Historic house in New York, United States

Quarry Farm is located on East Hill overlooking Elmira, New York, and the Chemung River Valley. In 1869, Jervis Langdon purchased the property as a vacation home for his family. When he died the following year, it was inherited by his eldest daughter, Susan Langdon Crane. It remained in the Langdon family until 1982, when it was donated to Elmira College as part of the founding of the Center For Mark Twain Studies.

Mark Twain (Samuel Clemens) was married to Susan Crane's younger sister, Olivia Langdon Clemens. During their courtship, Sam promised Livy that he would never allow her to feel the homesickness he felt, and from this promise emanated their annual summer pilgrimage to Quarry Farm.

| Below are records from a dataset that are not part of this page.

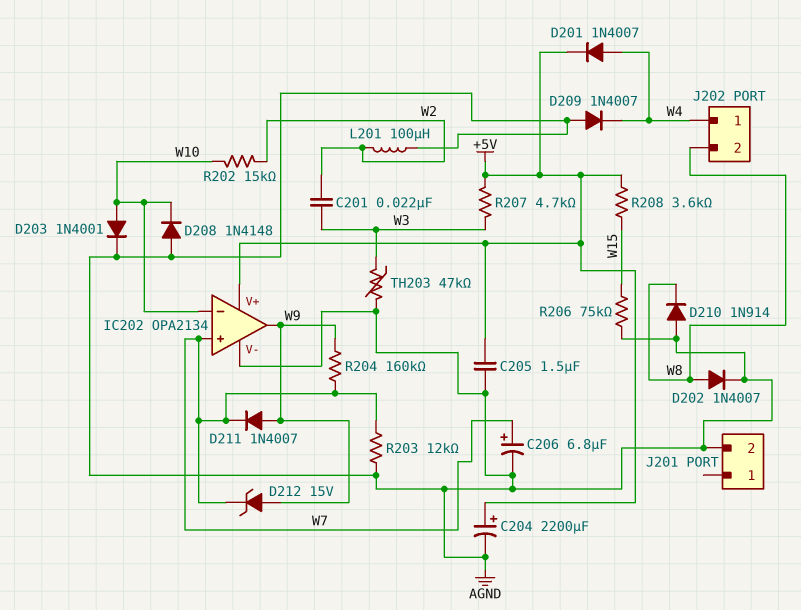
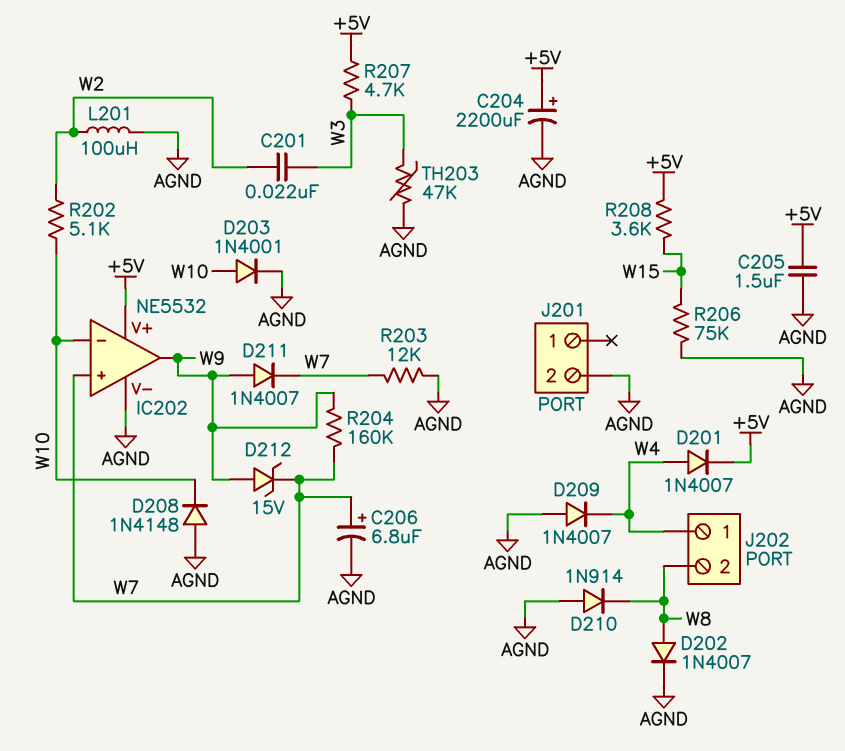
IC202: OPA2134 -> NE5532
R202: 15k (W2, W10) -> 5.1k (W2, W10)

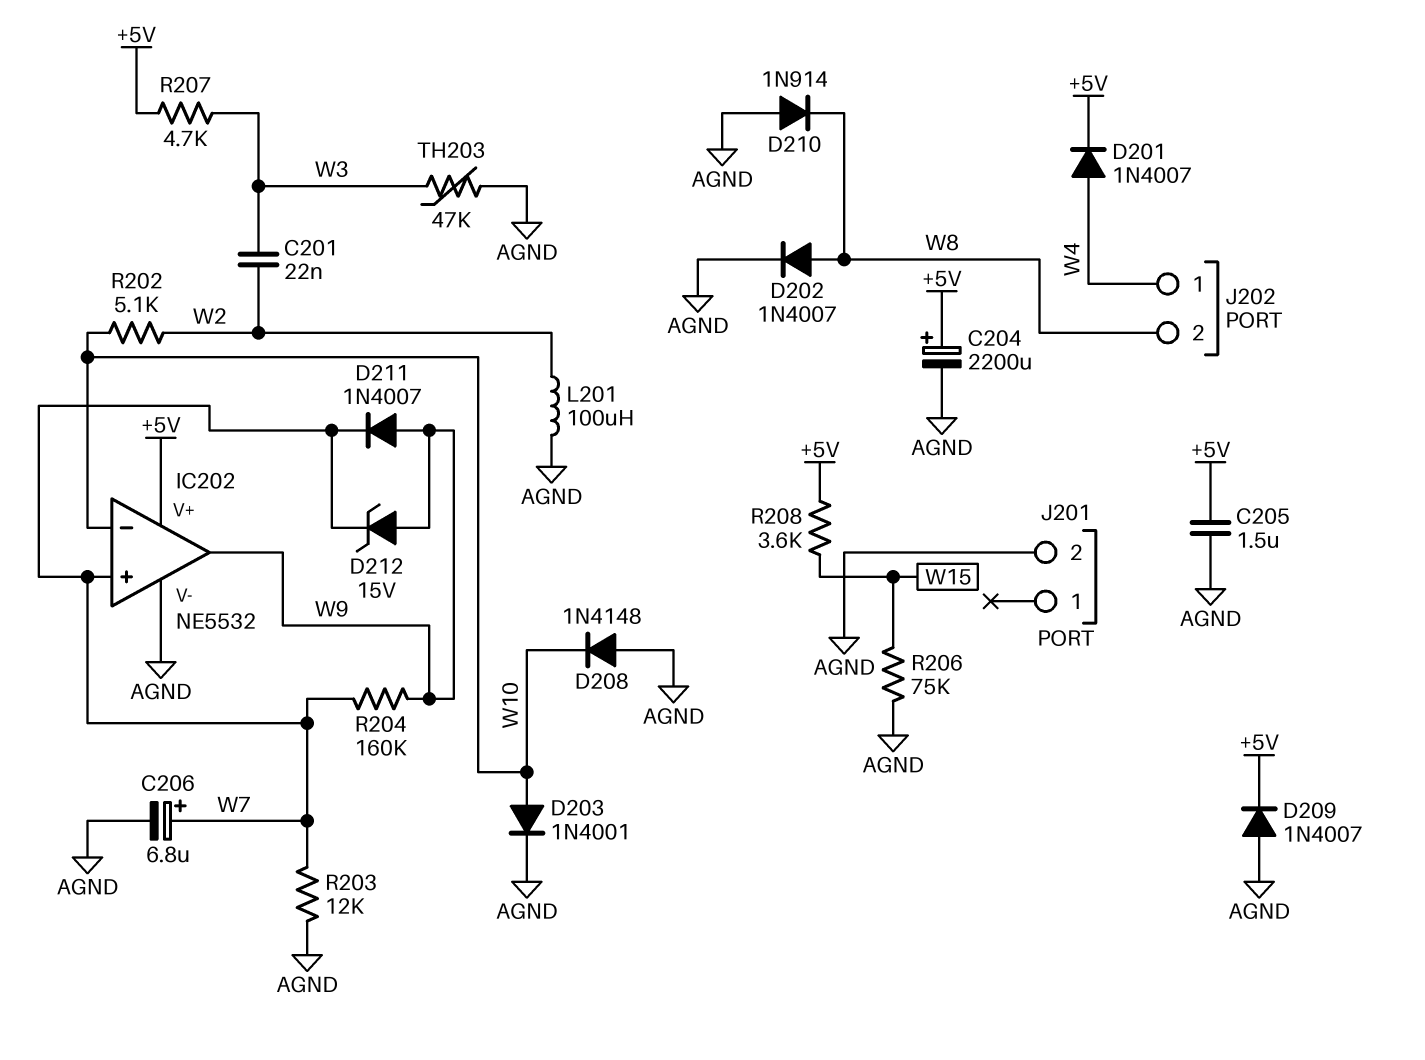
D209: diode 1N4007 (A AGND, K W4) -> diode 1N4007 (A AGND, K +5V)

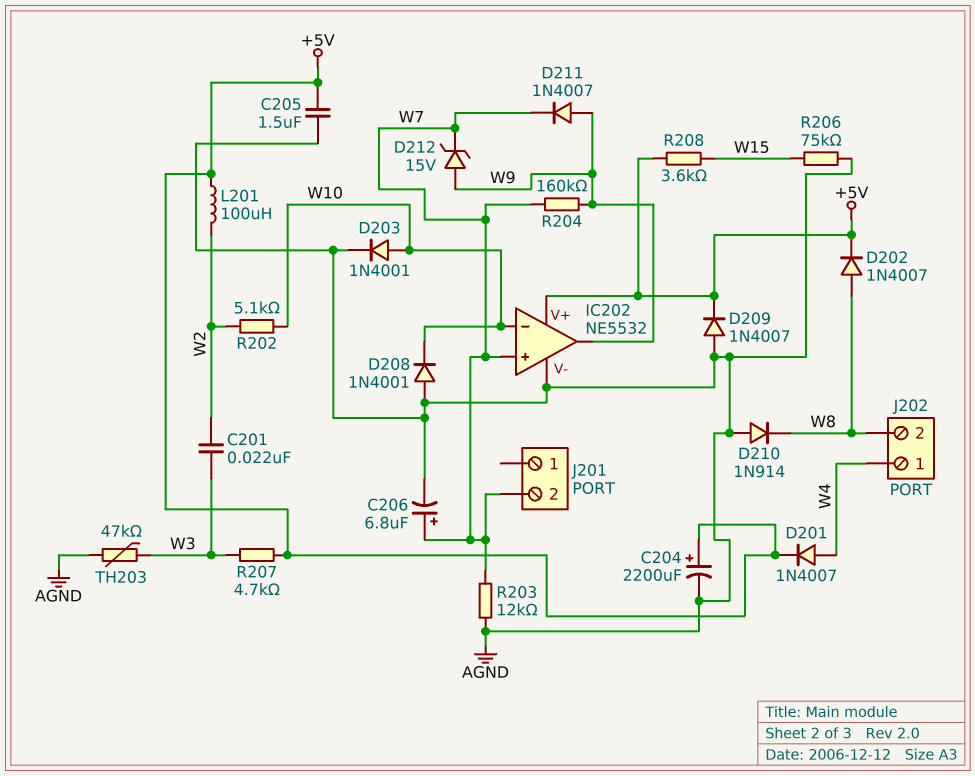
D202: diode 1N4007 (A W8, K AGND) -> diode 1N4007 (A W8, K +5V)
D208: diode 1N4148 (A AGND, K W10) -> diode 1N4001 (A AGND, K W10)
J201 pin 2: AGND -> W7
L201: 100uH (AGND, W2) -> 100uH (+5V, W2)

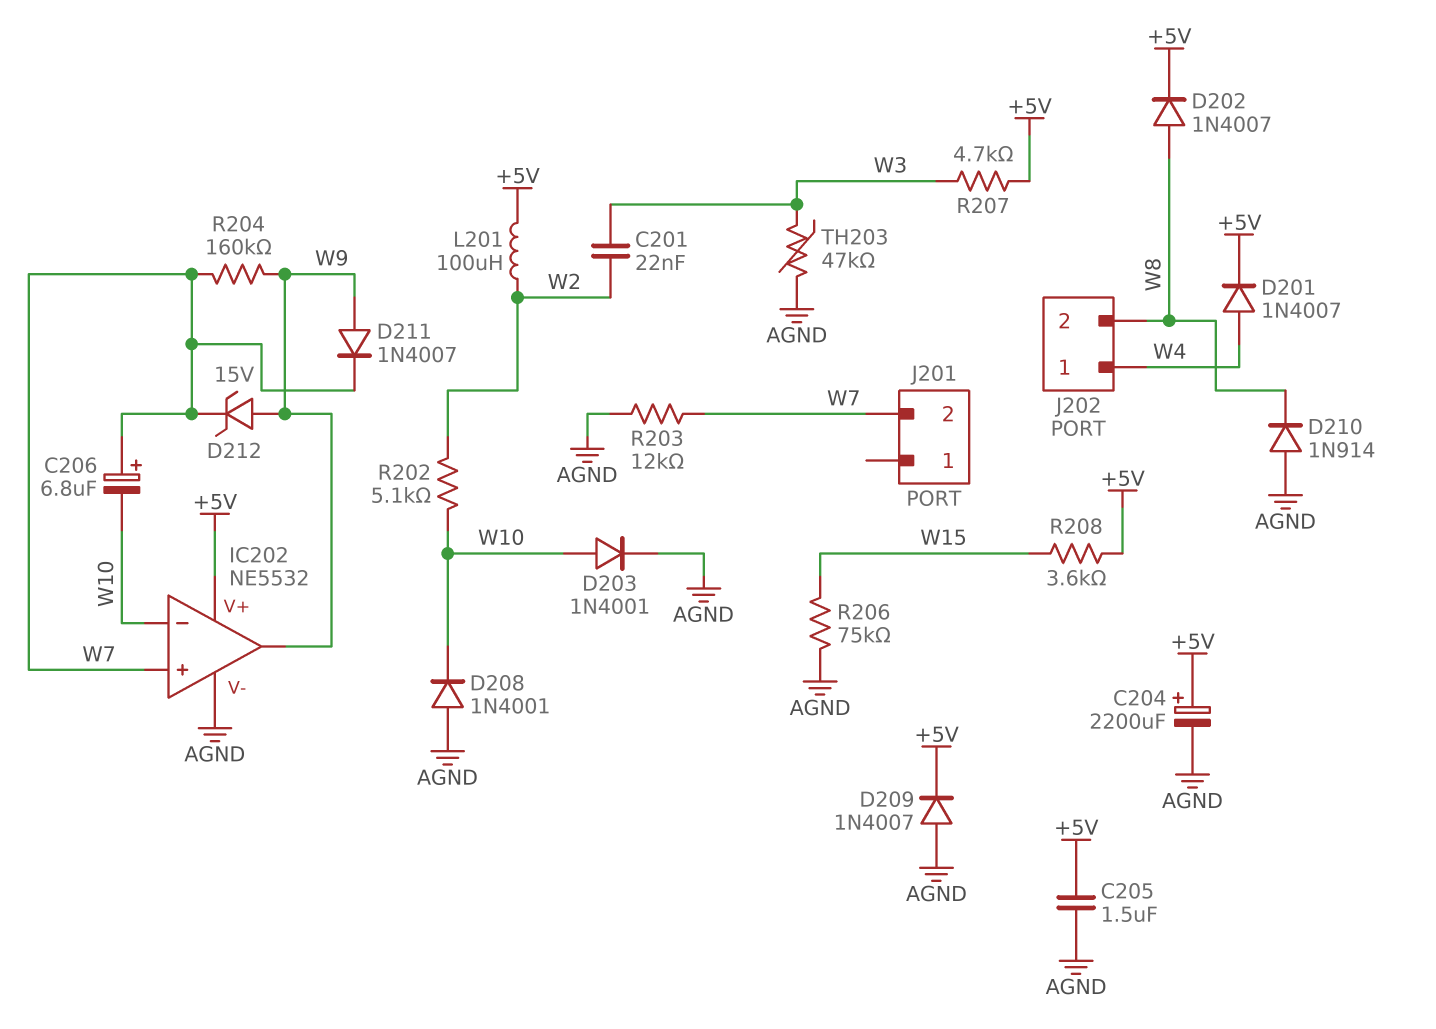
C206: 6.8uF (plus W7, minus AGND) -> 6.8uF (plus W7, minus W10)

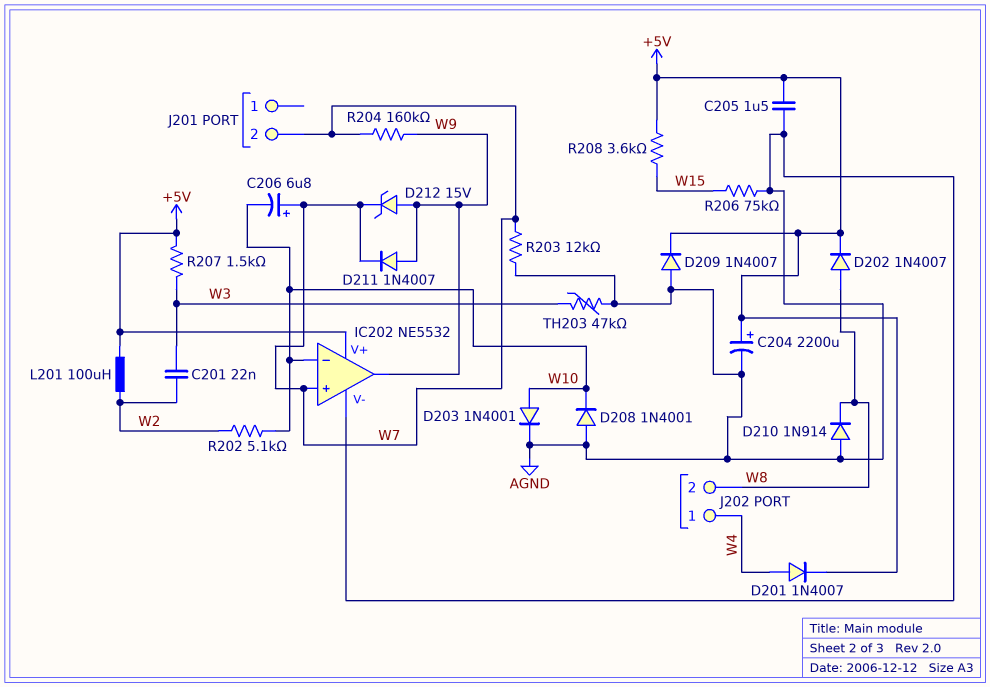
R207: 4.7k (+5V, W3) -> 1.5k (+5V, W3)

All three of the Clemens' daughters would be born at Quarry Farm, and during the three decades the family regularly summered there, Twain composed many of his books and other literature, including Adventures of Huckleberry Finn. He wrote most of this work in an octagonal study built expressly for him by the Cranes about 200 yd from the main house in 1874. That study was relocated to the campus of Elmira College in 1952.

As part of the stipulation of the gift, Quarry Farm is not open to the public, but is reserved exclusively for the use of scholars researching and writing about Twain and his circle. At least 10–15 of these Quarry Farm Fellows spend anywhere from a week to a month living in the house, surrounded by an extensive library of Twain-related materials, with access to the Mark Twain Archive at Elmira College, and assisted by the Center For Mark Twain Studies, which employs a full-time archivist and resident scholar.

It was listed on the National Register of Historic Places in 2008.